The fact 1 seems to have some tension, if not contradicts, to the fact 2. Because the fact 2 of the abelian monoid / group structure seems to hint that there are some algebraic topological quantities as "topological invariants" that can distinguish exotic spheres. Yes or no?
Moreover, there are so called Kervaire, Kervaire-Milnor invariants, Kervaire invariant problem and the Kirby–Siebenmann invariant. Are these quantities as invariants of exotic spheres topologically? In the sense that, we can obtain the topological data (global) from integration over the local quantity? (Analogous to characteristic classes?)
In short, are "invariants" of Exotic spheres more of the quantities of (a) differential or (b) topological?
There are some "topological" invariants that are only preserved by diffeomorphisms, not general homeomorphisms; take the higher (integral) Pontryagin classes, for example. More generally, one can, for example, try to attach some nice invariants to the tangent bundle of a smooth manifold (and smoothness isn't even a topological invariant) and show that they differ for given manifolds. Consider, for example, a closed, simply-connected, smooth $4$-manifold $X$. If $w_2(X)$ vanishes, then Rokhlin's theorem forces $\frac{1}{16}\sigma(X)$ to be integral, where $\sigma(X)$ is the signature of $X$. The $E_8$ manifold is closed and simply-connected but has $\sigma(E_8) = 8$, so it's not smoothable.
For another example of how this sort of proof works in practice, Milnor's paper on the first exotic $S^7$ used the total space $E(\xi)$ of a bundle $S^3 \to \xi \to S^4$. In brief, the proof is:
(1) Construct such a bundle $\xi = \xi_{h, j} \to S^4$ by attaching the trivial bundles over each sphere via the map $f(u, v) = u^h v u^j$. (Note that $S^3$ is a group.)
(2) Compute the Pontryagin class $p_1(\xi) = \pm 2 (h -j)$. (This is easier than it sounds, since we have explicit transition functions.)
(3) For odd $k$, let $M_k$ denote the $7$-manifold $E(\xi_{(k+1)/2, -(k-1)/2})$. Note that $M_k$ is smooth more or less by construction, and use Morse theory to show that $M_k$ is homeomorphic to $S^7$.
(4) Define a smooth invariant $\lambda(M_k)\in \mathbb{Z}_7$. This is the tricky part, though it's mostly straightforward characteristic class theory once we know that $M_k$ bounds. The invariant is defined in terms of a certain Pontryagin class, which is a smooth invariant but not a homeomorphism invariant. (That's in short why we get an invariant defined mod 7; the rational Pontryagin classes are homeomorphism invariants.)
(5) Show that if $\lambda(M_k)\not = 0$, then $M_k$ is not diffeomorphic to $S^7$. This part is actually easy once the invariant is properly defined.
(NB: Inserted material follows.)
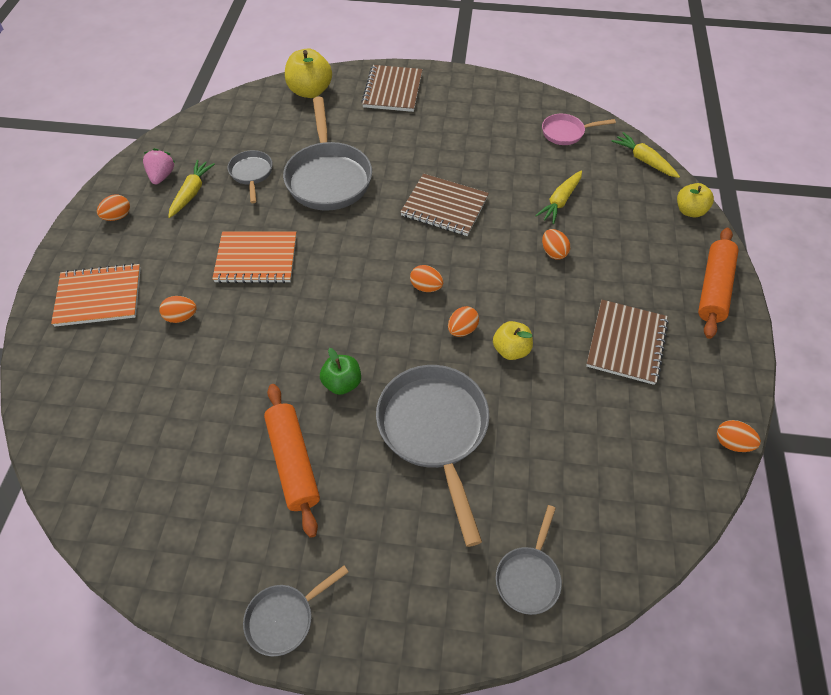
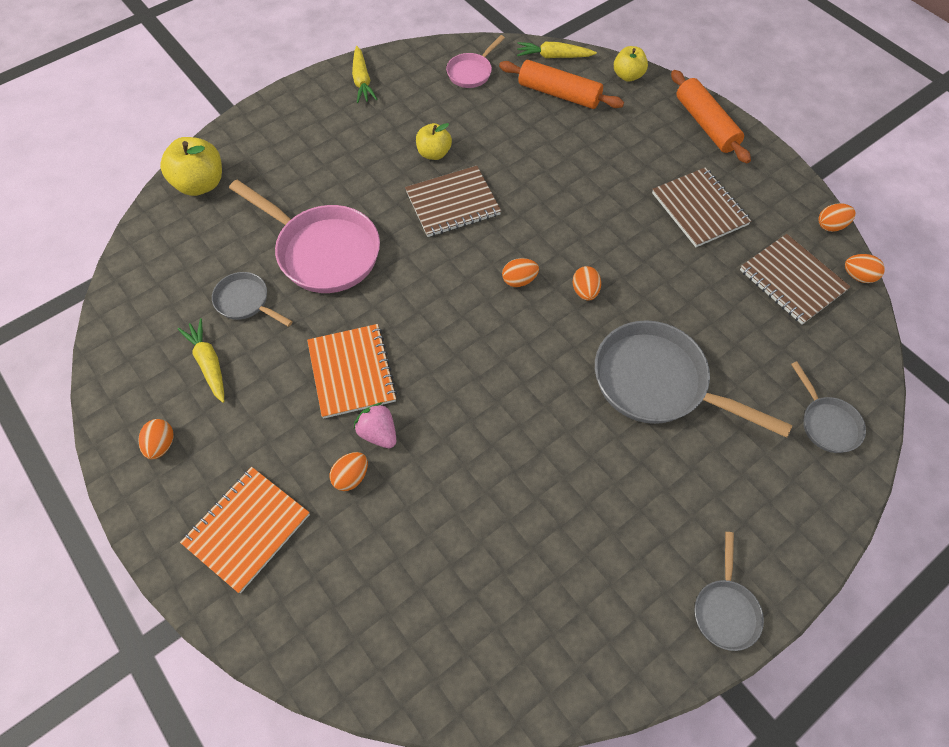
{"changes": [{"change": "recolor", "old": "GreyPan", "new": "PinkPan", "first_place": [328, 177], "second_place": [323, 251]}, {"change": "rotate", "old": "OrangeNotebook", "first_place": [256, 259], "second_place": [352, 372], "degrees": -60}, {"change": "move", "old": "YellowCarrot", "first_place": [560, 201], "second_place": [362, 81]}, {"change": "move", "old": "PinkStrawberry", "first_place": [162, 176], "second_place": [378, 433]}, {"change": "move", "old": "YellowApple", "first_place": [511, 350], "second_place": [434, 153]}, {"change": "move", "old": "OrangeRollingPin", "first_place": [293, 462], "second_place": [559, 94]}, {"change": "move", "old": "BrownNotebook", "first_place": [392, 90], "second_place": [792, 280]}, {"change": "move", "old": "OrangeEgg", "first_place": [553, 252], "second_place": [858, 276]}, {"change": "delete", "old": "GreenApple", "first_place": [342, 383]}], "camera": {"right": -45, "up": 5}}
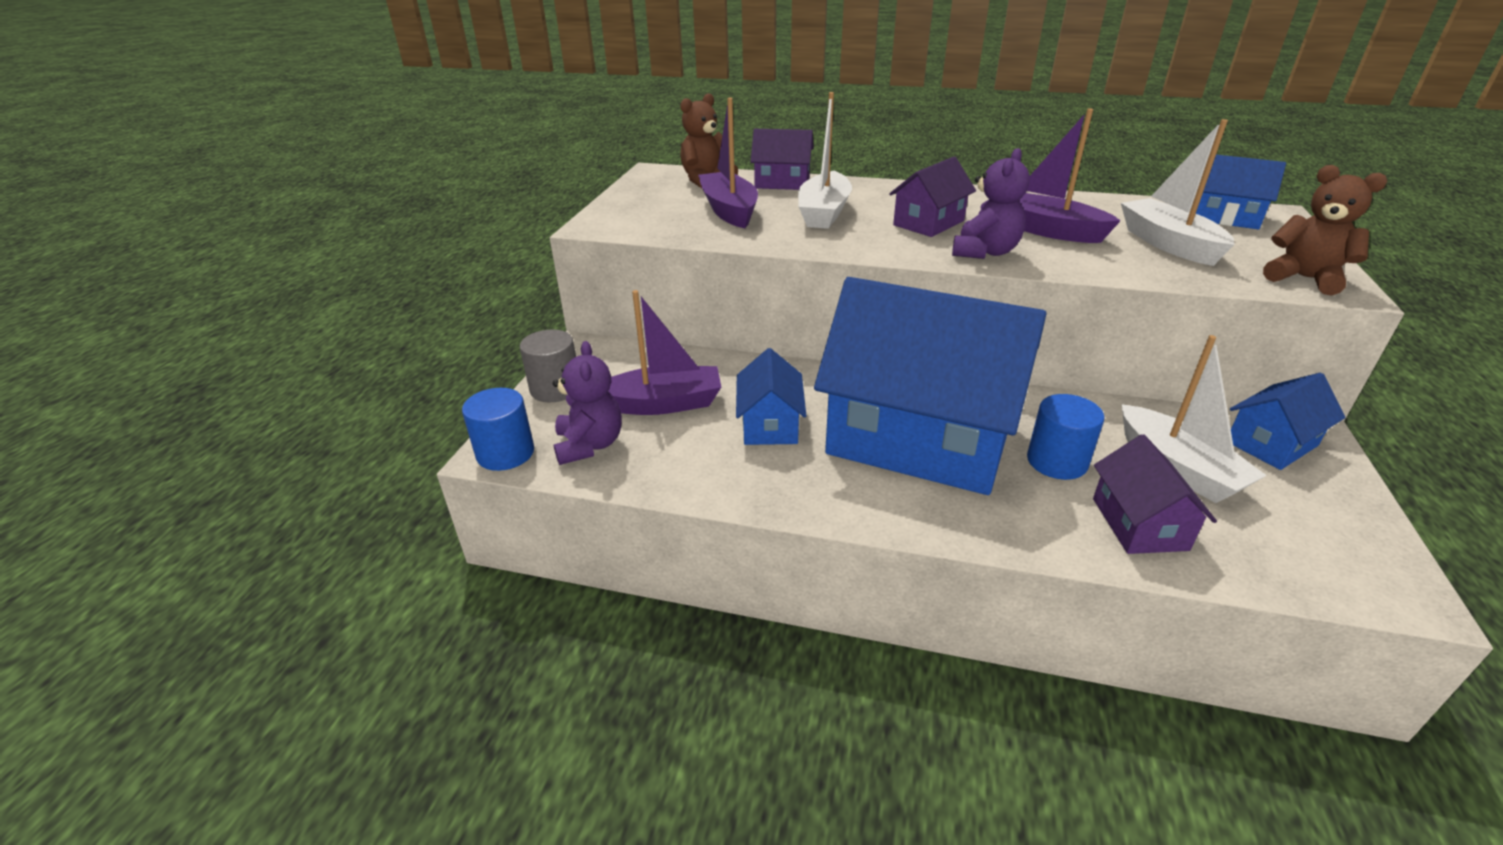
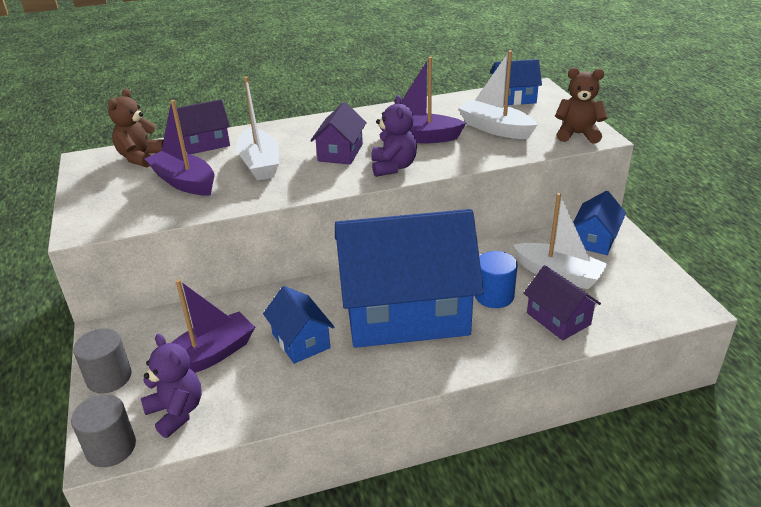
{"changes": [{"change": "recolor", "old": "BlueCylinder", "new": "GreyCylinder", "first_place": [505, 453], "second_place": [111, 448]}], "camera": {"right": -30, "up": 0}}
(6) Compute $\lambda(M_k) = k^2 - 1\in \mathbb{Z}_7$.
The invariant $\lambda(X)$ above sounds like the sort of thing you're looking for, but it's only invariant under diffeomorphisms (as it's a function of the tangent bundle over $X$). There are more exotic constructions, like Reidemeister torsion and the Casson invariant, that are algebraic-topology invariants of finer or more specific structure than just the usual homotopy equivalence of CW-complexes; but that's the general idea.